Fig. 5. Facies model for initial Middle/Upper McMurray fluvial-estuarine and overbank sedimentation.

http://emd.aapg.org/members_only/oil_sands/field_guide/images/fig6-1c_r3_c2.jpg In terms of paleoenvironments, the interpretation of the Lower McMurray as fluvial is well accepted. However, the proportion of the Middle/Upper McMurray represented by estuarine channel and point bar units changes both in time and space. Comparisons with modern barrier islands and bays show that much of what was previously interpreted as estuarine channel and point bar successions can be reinterpreted as barrier island (beach), crevasse/washover channel, and bay fill deposits. Facies models for these types of environments are significantly different from those for estuarine systems, with the most important differences seen in channel sand continuity versus bay-fill shale continuity.
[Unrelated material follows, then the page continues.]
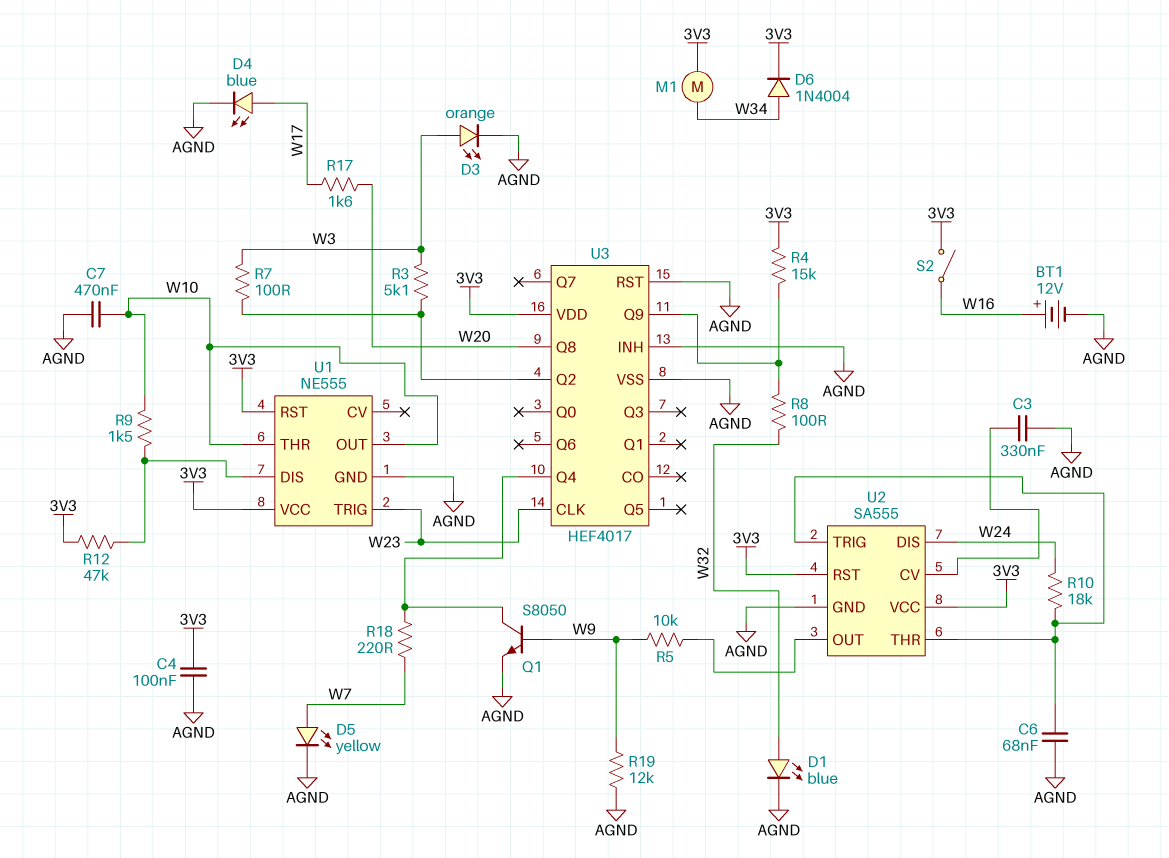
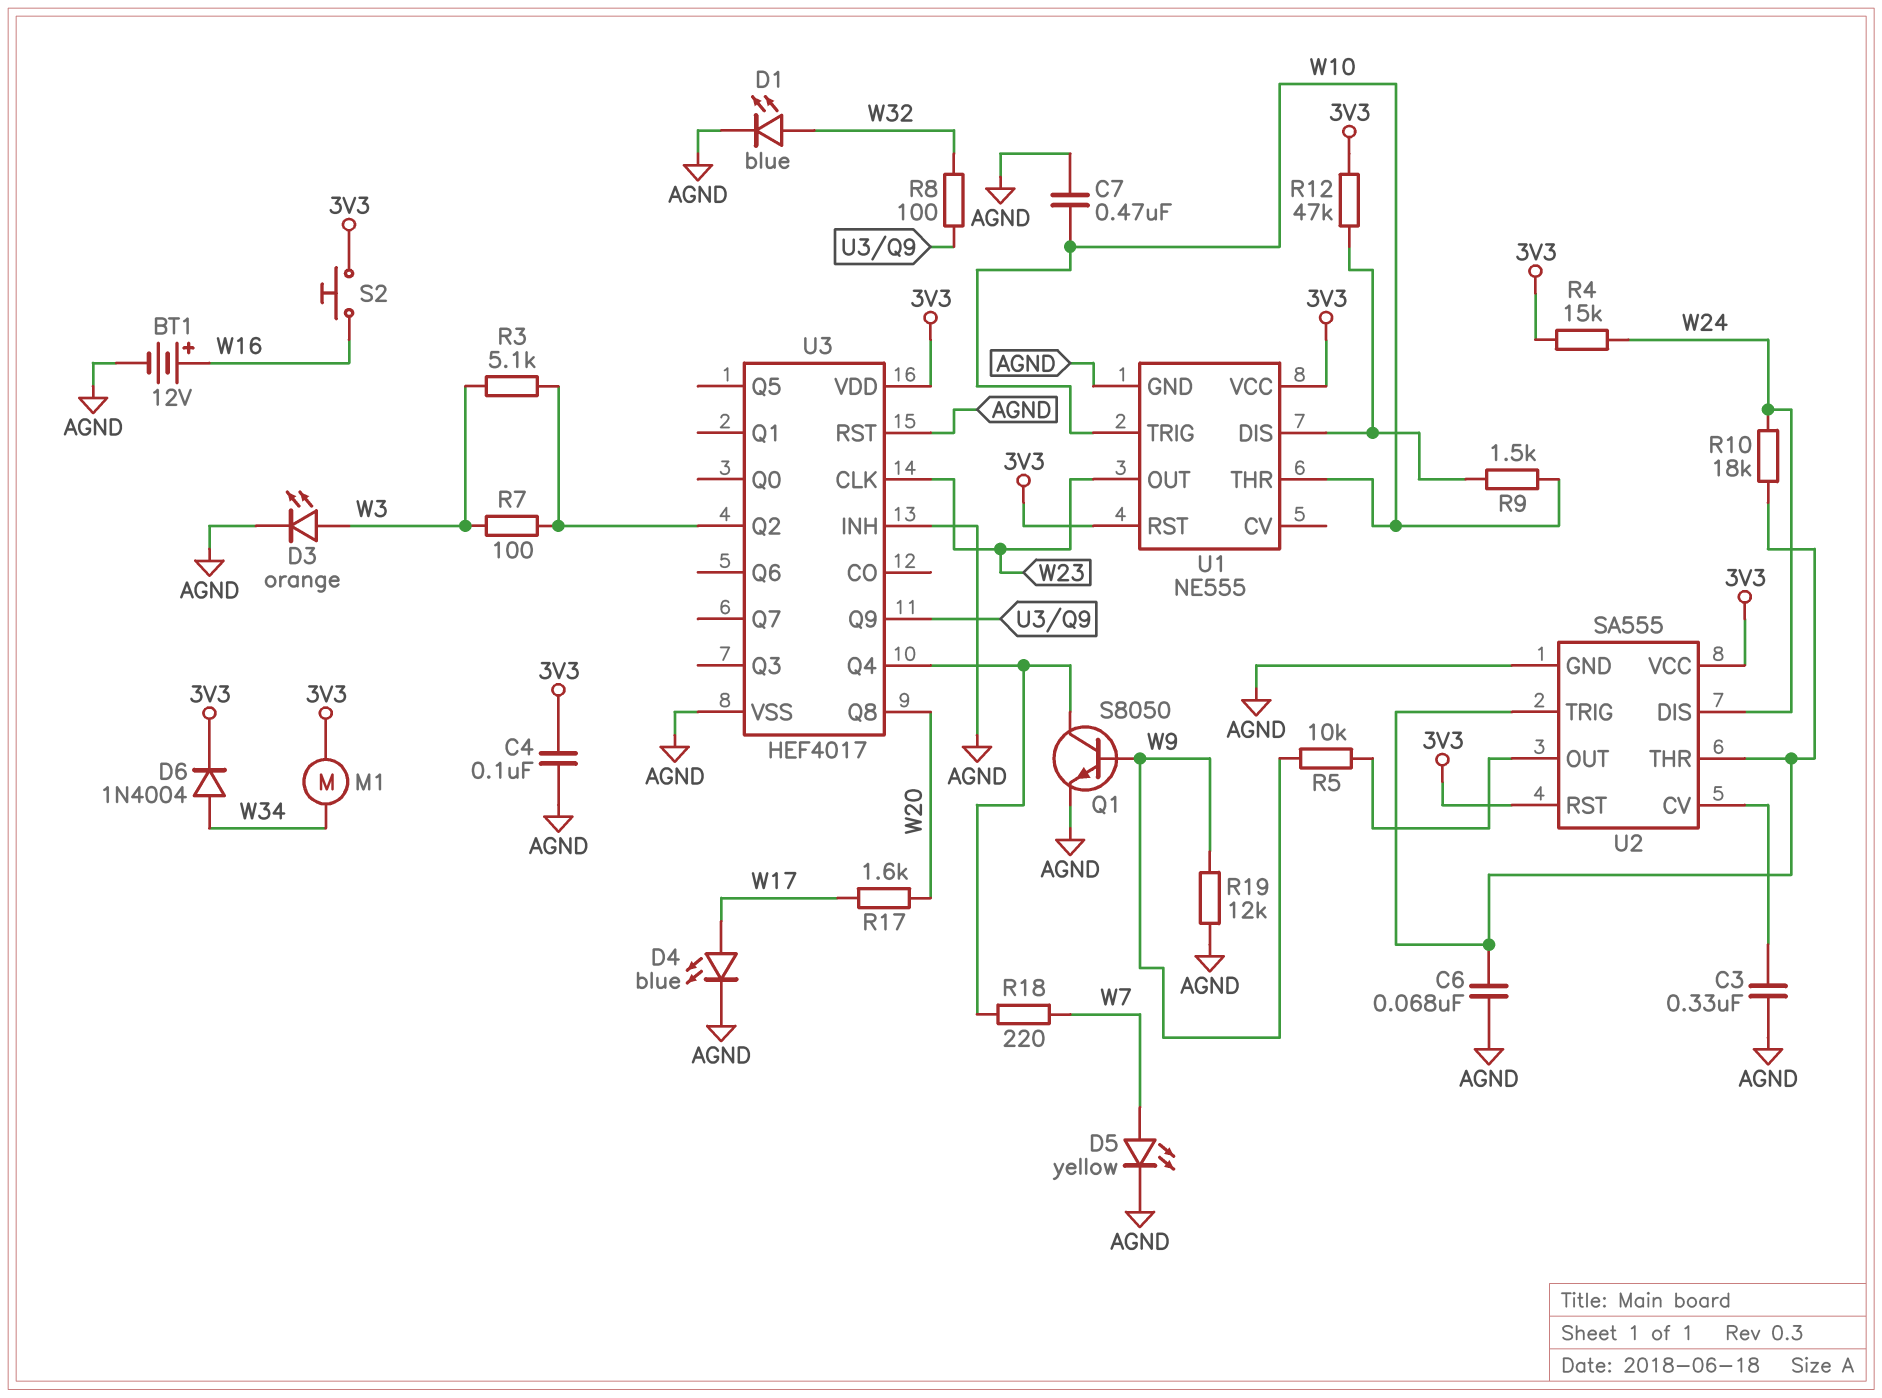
R4: 15k (3V3, U3/Q9) -> 15k (3V3, W24)
S2: switch (3V3, W16) -> button (3V3, W16)
U1 pin OUT: W10 -> W23
U1 pin TRIG: W23 -> W10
In areas of reduced accommodation space not all the environments are preserved, and recognition of the proper paleoenvironmental setting is critical for prediction of reservoir heterogeneity. Bitumen reservoirs occur in stratigraphic and/or structural traps, especially in areas susceptible to salt-dissolution tectonics associated with removal of salts from the underlying Middle Devonian Prairie Evaporite units. The north-south thickness trend in the McMurray generally correlates with the salt dissolution front. In the Wabiskaw-McMurray, bitumen reservoirs occur mainly within fluvial or fluvial-estuarine channel and bar complexes. In the upper parts of the Wabiskaw-McMurray succession, gas- and water-reservoirs may be associated with the bitumen.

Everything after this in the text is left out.